Francis Morse was the son of Thomas Morse and Elizabeth of Blundeston, Suffolk. He was educated at Shrewsbury School and St John's College, Cambridge.

He married Clarissa Catharine Gedge on 3 January 1849 in St. Philip's Church, Birmingham, (now St. Philip's Cathedral, Birmingham). Children were:
- Catherine Elizabeth Morse (1850–1936) (married Rev. Hon. William Edward Bowen)
- Clara Morse (b. 1851)
- Edward St John Morse (1852–1941) (vicar of St. Peter and St. Paul's Church, Shelford from 1882 – 1940)
- Sydney Morse (1 Jun 1854 – 27 Jan 1929)
- Harold Morse (b. 1860)
- Harriet Emily Morse (b. 1864)
- Winifred Mary Morse (b. 1868)
- Margaret Ellinor Morse (1870–1931) (married Henry Wilson (architect and designer)
- Frances Hilda Morse (b. 1873)

==Career==

He was admitted as a deacon by Rt. Revd. Edward Stanley Bishop of Norwich in January 1844 and ordained in 1845 and was a curate in the Church of St Editha, Tamworth in 1849. There was some controversy in 1853 when he was proposed for the St Mary's Church, Shrewsbury by the Edward Herbert, 3rd Earl of Powis but a court case ensued to prevent him from taking the incumbency.

He was appointed a perpetual curate of St.
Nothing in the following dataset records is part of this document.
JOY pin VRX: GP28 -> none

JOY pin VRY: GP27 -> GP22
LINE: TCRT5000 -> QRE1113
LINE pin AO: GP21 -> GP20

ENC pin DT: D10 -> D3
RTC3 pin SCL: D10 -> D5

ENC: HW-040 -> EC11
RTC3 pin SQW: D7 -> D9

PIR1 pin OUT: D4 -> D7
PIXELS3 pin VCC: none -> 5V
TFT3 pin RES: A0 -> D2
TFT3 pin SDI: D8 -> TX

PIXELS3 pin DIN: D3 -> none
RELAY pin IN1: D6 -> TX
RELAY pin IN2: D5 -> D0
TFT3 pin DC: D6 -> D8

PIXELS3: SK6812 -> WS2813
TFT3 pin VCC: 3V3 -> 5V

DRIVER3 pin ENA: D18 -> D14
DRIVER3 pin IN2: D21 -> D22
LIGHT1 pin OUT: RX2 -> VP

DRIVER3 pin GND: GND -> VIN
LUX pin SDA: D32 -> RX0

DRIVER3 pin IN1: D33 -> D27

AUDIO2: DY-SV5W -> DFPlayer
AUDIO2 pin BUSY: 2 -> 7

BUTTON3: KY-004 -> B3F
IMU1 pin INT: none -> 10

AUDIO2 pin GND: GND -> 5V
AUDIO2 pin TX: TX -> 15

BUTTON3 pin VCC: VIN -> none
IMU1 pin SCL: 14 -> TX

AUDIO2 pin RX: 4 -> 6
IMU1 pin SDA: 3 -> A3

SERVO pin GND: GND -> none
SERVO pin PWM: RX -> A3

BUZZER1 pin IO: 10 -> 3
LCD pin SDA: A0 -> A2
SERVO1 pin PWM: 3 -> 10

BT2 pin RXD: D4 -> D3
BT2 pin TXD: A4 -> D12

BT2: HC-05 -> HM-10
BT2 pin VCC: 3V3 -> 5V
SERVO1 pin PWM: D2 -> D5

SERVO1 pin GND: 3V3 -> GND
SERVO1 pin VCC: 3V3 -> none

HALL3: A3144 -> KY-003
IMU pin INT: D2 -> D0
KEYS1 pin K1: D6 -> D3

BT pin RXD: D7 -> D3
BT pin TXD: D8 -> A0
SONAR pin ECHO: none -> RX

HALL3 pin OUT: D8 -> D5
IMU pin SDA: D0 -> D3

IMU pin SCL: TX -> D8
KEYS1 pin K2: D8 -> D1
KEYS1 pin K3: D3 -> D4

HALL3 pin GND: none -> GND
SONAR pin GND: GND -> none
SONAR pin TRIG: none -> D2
John's Church, Ladywood, Birmingham in 1854. On 23 December 1864 he became Vicar of St. Mary's Church, Nottingham, a position he held until 1884. He was also a prebendary of Lincoln from 1867 - 1884. On his retirement he was made Canon of Southwell Minster.

At St. Mary's Church, Nottingham, Francis Morse introduced a modern style of management. He printed annual reports and Vestry minutes start with his arrival. The church supported both The Society for the Propagation of the Gospel and the Church Missionary Society.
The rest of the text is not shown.